|Globe columnist Kevin Cullen isn't a Phillies fan, but he'll root for them this World Series. (Boston.com graphic)|
Brotherly hate for N.Y.
Normally, the only people around here with more than a passing interest in a World Series that doesn’t involve the Red Sox are the handful of serious fans who genuinely love the game and the legions of degenerate gamblers who are genuinely the only reason the local Mafia hasn’t filed for Chapter 11.
But this year is different.
With apologies to Le Monde, Nous Sommes Tous Philadelphians.
God bless Philadelphians and their baseball team. They are lucky enough to get the chance to do what we long to do, what we lust to do: beat the Yankees.
This is culturally and historically appropriate. Philly and Boston are practically brothers. Philadelphia is Boston with cheese steaks. Both cities have Napoleon complexes and inexplicable accents.
In Colonial and Revolutionary times, the two most important cities in the nation were Boston and Philadelphia. Both have lost considerable clout in the intervening two centuries, much of it to the heaving, snarling, massive metropolis that sits between them.
New York’s ascendancy has left people in Boston and Philly with a healthy inferiority complex. Hence, the tendency among not a small number of Bostonians and Philadelphians to define themselves not so much by what they are as what they’re proudly not: New Yorkers.
The Yankees have won the World Series 26 times, the Red Sox seven, and the Phils just twice, including last year.

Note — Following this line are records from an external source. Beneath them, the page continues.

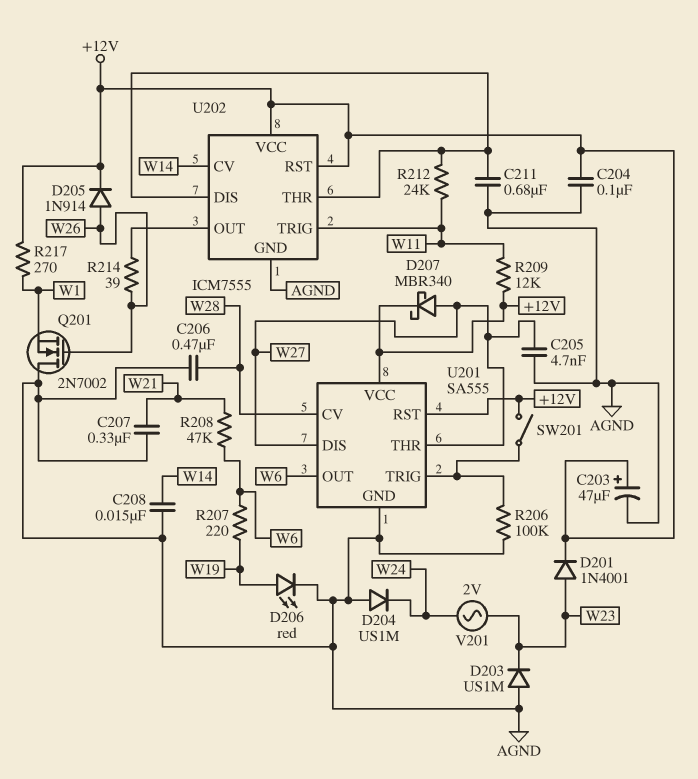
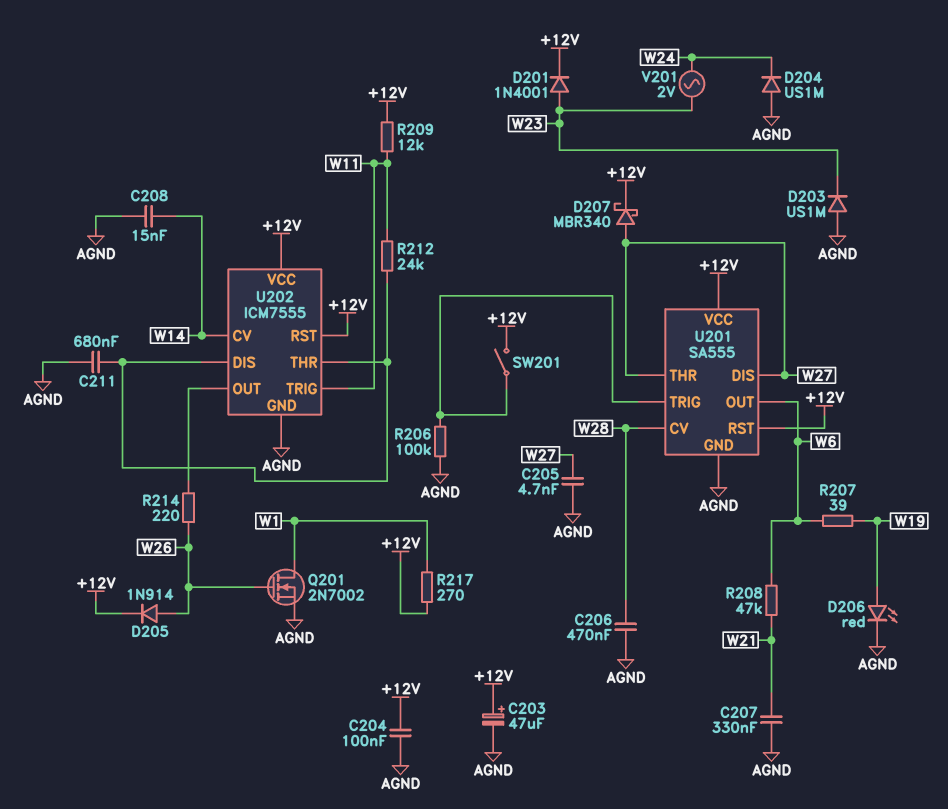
Q201: NMOS 2N7002 (G W26, D AGND, S W1) -> NMOS 2N7002 (G W26, D W1, S AGND)
R207: 220 (W6, W19) -> 39 (W6, W19)
R214: 39 (U202/OUT, W26) -> 220 (U202/OUT, W26)

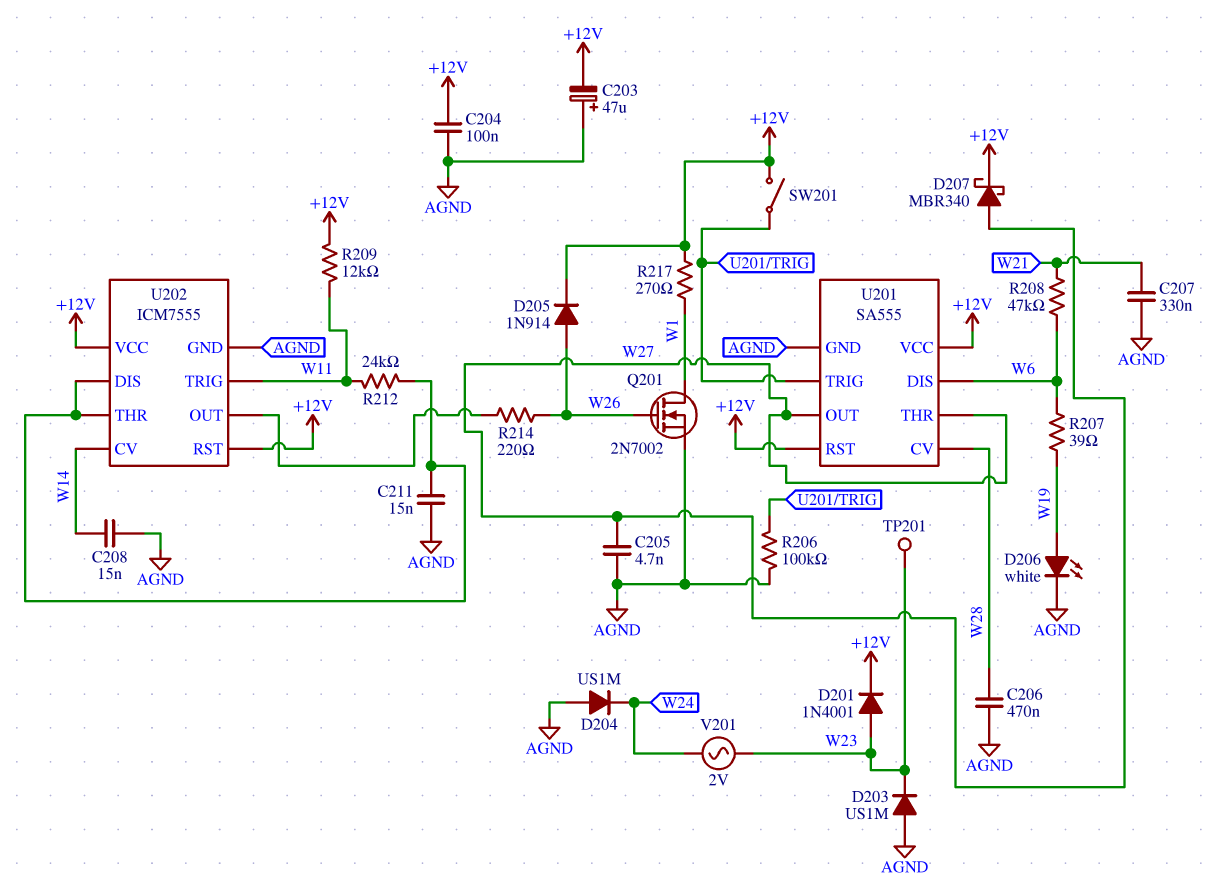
C203: 47uF (plus +12V, minus AGND) -> 47uF (plus AGND, minus +12V)
C211: 680nF (AGND, U202/DIS) -> 15nF (AGND, U202/DIS)
D206: LED red (A W19, K AGND) -> LED white (A W19, K AGND)
TP201: none -> test point (W23)
U201 pin DIS: W27 -> W6
U201 pin OUT: W6 -> W27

In Boston, we like to think the Curse is well behind us. Most of us treated the recent Game 3 meltdown against the Angels as an isolated incident, not a return to form. But the truth is, unlike New Yorkers, who fully expect to win everything, we still only say we expect to win. Believing it amounts to a conceit that Bostonians and Philadelphians won’t allow themselves and resent in others.
In his classic study, “Puritan Boston and Quaker Philadelphia,’’ the eminent University of Pennsylvania scholar E. Digby Baltzell argues that Philadelphia produced a tolerant elite that was lousy at leadership, while Boston’s Brahmins were less tolerant but took their civic responsibility more seriously.
Dan Rubin, a columnist for The Philadelphia Inquirer, arrived here yesterday looking for some advice from the leaders in how to be less tolerant of the Yankees.
“We’re new to this,’’ Rubin said. “We don’t particularly like New Yorkers, but we really have no experience in hating the Yankees.’’
So he came to the place where it’s an art form.
“Boston and Philadelphia have shared famous sons,’’ Dan Rubin said.
“Ben Franklin and Irving Fryar,’’ Dan Rubin said.
Not to mention Pedro Martinez, who is scheduled to pitch Game 2 for the Phillies.
Alas, Professor Baltzell died, in Boston, 13 years ago. But there is another Penn professor, Art Caplan, who sees his native Boston and his adopted Philadelphia as kindred spirits. Caplan is an esteemed bioethicist. He is also something of a masochist: He married a Yankees fan.
“A North Jersey girl,’’ he said. “Don’t get me started.’’
Caplan said Philly and Boston are cut from the same cloth - the parochial neighborhoods, the abundance of crooked pols, the shared resentment of New York entitlement.
Caplan grew up in Framingham. He remains a Red Sox fan first, a Phillies fan second, and a Yankees hater always.
“I’d like to think that Red Sox fans will be at home and in the bars, cheering on the Phillies,’’ Caplan said.
Rest assured, perfesser. Last night, Dan Rubin was getting schooled at Cornwalls in Kenmore Square, where John Beale cooks a mean blue cheeseburger under the Citgo sign, just a Ryan Howard fly ball away from Fenway Park. Rubin was learning much from his new best friends. When it comes to the Yankees, Boston and Philadelphia are the cities of brotherly hate.